Basket Analysis is a very common analysis especially for online shops. Most online shops make use of it to make you buy products that “Others also bought …”. Whenever you view a specific product “Product A” from the online shop, basket analysis allows the shop to show you further products that other customers bought together with “Product A”. Its basically like taking a look into other customers shopping baskets. In this blog post I will show how this can be done using Power Pivot. Alberto Ferrari already blogged about it here some time ago and showed a solution for Power Pivot v1. There is also dedicated chapter in the whitepaper The Many-to-Many Revolution 2.0 which deals with Basket Analysis, already in Power Pivot v2. Power Pivot v2 already made the formula much more readable and also much faster in terms of performance. Though, there are still some things that I would like to add.

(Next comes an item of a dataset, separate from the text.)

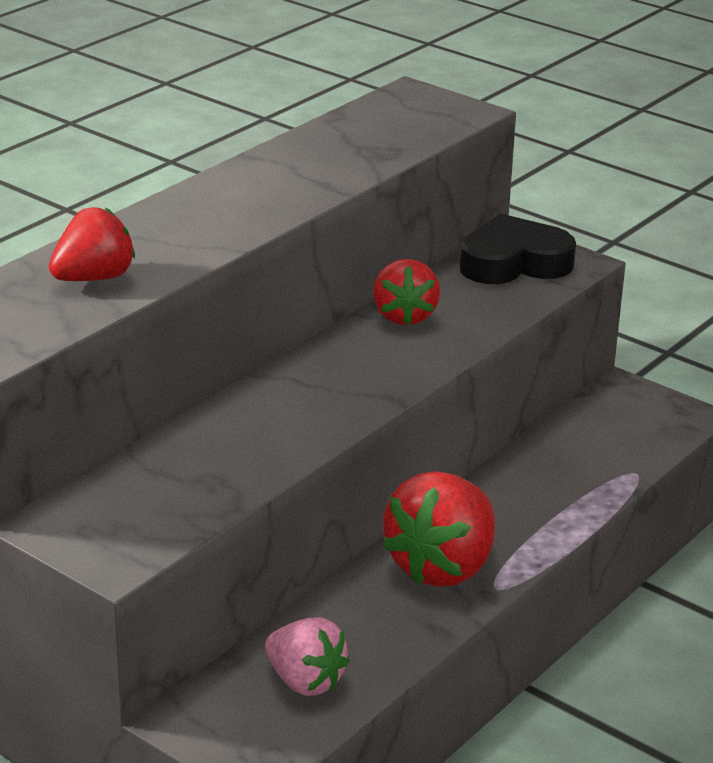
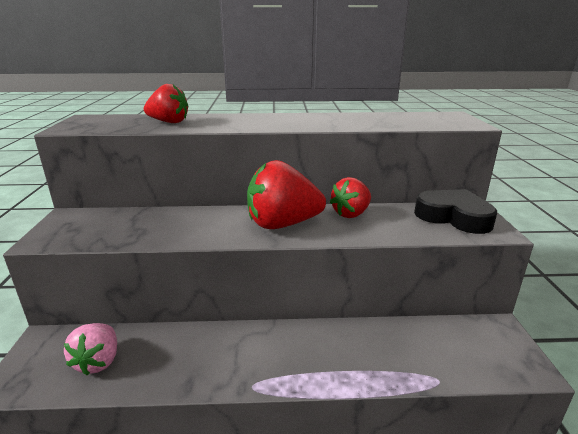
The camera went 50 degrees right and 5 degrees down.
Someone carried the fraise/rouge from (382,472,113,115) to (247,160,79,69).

Lets take a look at the initial data model first:

First of all we do not want to modify this model but just extend it so that all previously created measures, calculations and, most important, the reports still work. So the only thing we do is to add our Product-tables again but with a different name. Note that I also added the Subcategory and Category tables in order to allow Basket Analysis also by the Product-Category hierarchy. As we further do not want to break anything we only use an **inactive** relationship to our ‘Internet Sales’ fact table.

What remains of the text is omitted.